What the heck is a Tangela anyway? Is it a small child that got wrapped up in some vines and decided to live out the rest of its days as a grass-type Pokémon? With its gigantic eyes, lack of arms, and bright red shoes, Tangela looks like a Pokémon that was thrown together at the last minute to reach that original 150 count. You can tell not much thought was put into Tangela’s design when its biography states that “it is unknown what it looks like without [its vines].” I’m sorry, but are we really supposed to believe that no one has ever bothered to cutaway the vines to see what’s hiding in there? It could be someone’s lost child! With so many better grass-type Pokemon included in the first generation set, there’s no other reason to seek out a Tangela than just to fill out a Pokédex.
2. Mr. Mime
Humanoid Pokémon are simply not a good idea. Case in point: Mr. Mime. Setting aside the strange gender dynamics of giving a Pokémon a “Mr” designation when it’s capable of being both male and female, Mr. Mime is a clown Pokémon and that is an unforgivable offense as far as I’m unconcerned. He also resembles a ventriloquist dummy, which means that Mr. Mime is a ventriloquist clown that also likes to practice pantomime.
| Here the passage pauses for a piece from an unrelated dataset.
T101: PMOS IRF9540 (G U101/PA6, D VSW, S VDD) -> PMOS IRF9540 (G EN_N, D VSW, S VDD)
Is Mr. Mime the devil incarnate? I have no way to prove this but yes, yes he is. Another “fun” fact: according to the official Pokémon Wiki, Mr. Mime is a rare Pokémon that can be found in suburban areas. Yeah … let’s move on.
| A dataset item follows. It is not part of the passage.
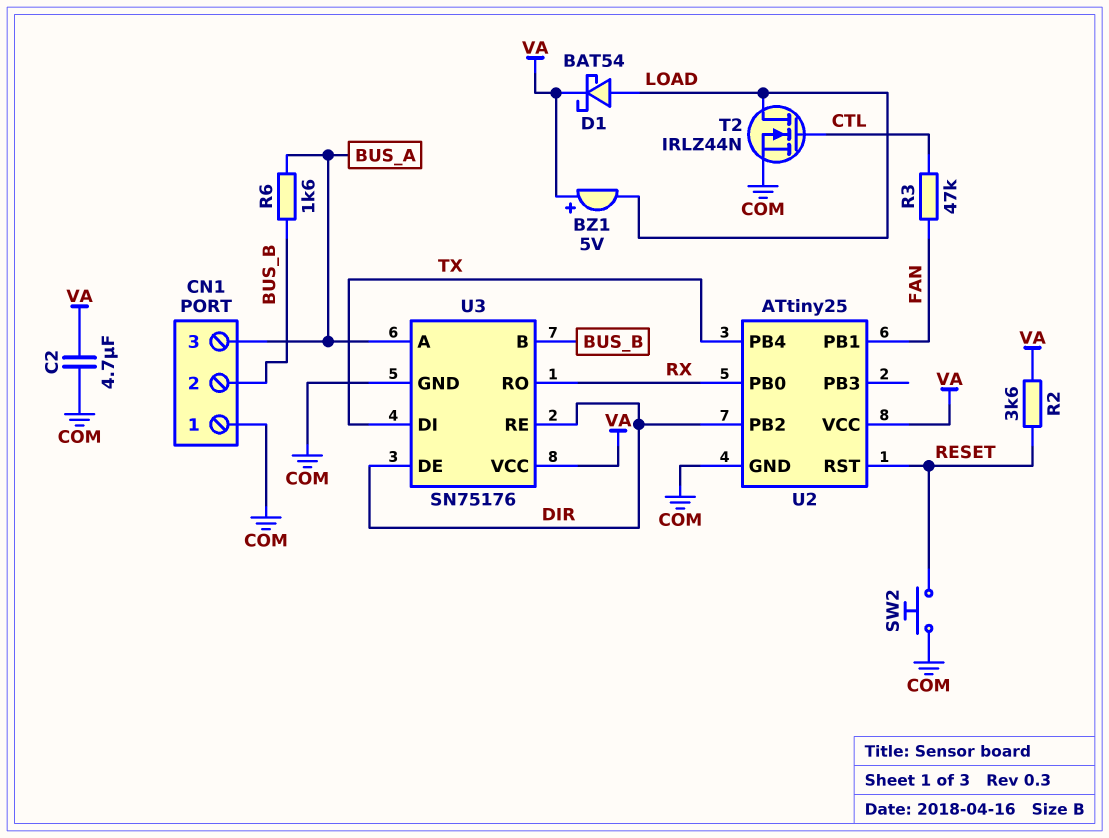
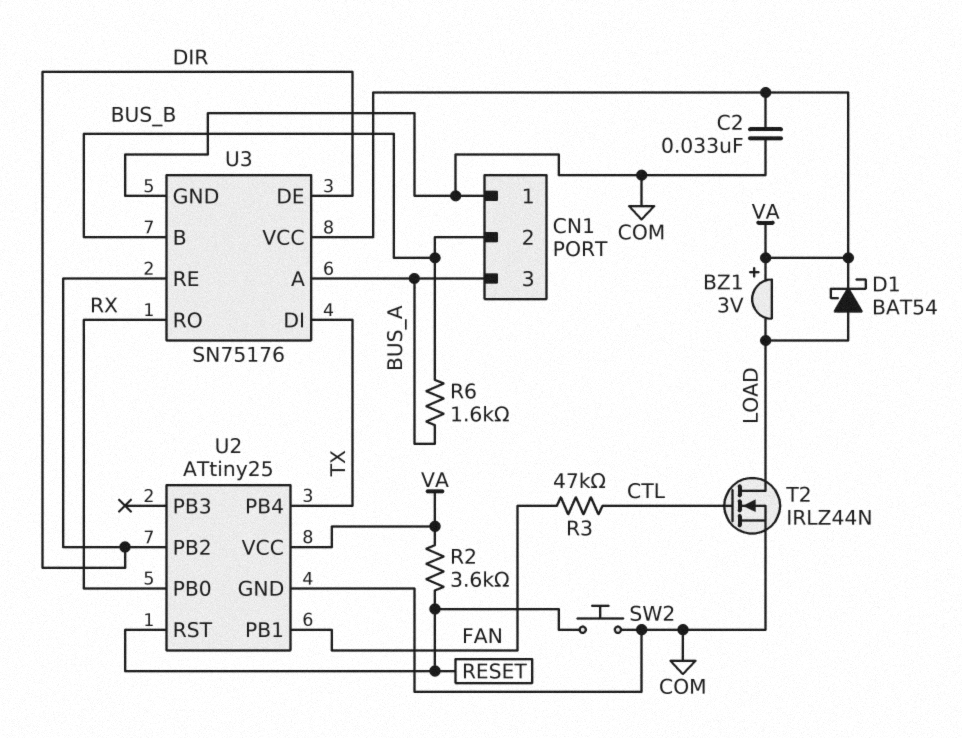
BZ1: buzzer 5V (plus VA, minus LOAD) -> buzzer 3V (plus VA, minus LOAD)
C2: 4.7uF (COM, VA) -> 33nF (COM, VA)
Look at this stupid thing. Jynx is a conceptual nightmare from top to bottom, to the point where her original blackface design had to be altered after critics called it out for being racially insensitive. As a psychic Pokémon, Jynx is at least somewhat proficient in battle, but why would anyone want to use this nightmare creation when they could just go with a Kadabra? You know what? The character description on Bulbapedia says more than I ever could: “Jynx is a bipedal, humanoid Pokémon that resembles a bulky woman. Jynx wears a red gown that hides its feet and has white arms with purple hands. There are golden circles on the chest area of its gown. Jynx has a purple face, pink lips, saucer-like eyes, and long blonde hair.” Yeah, no thanks. I think I’d be more apt to scream and run away than try and catch one of these things.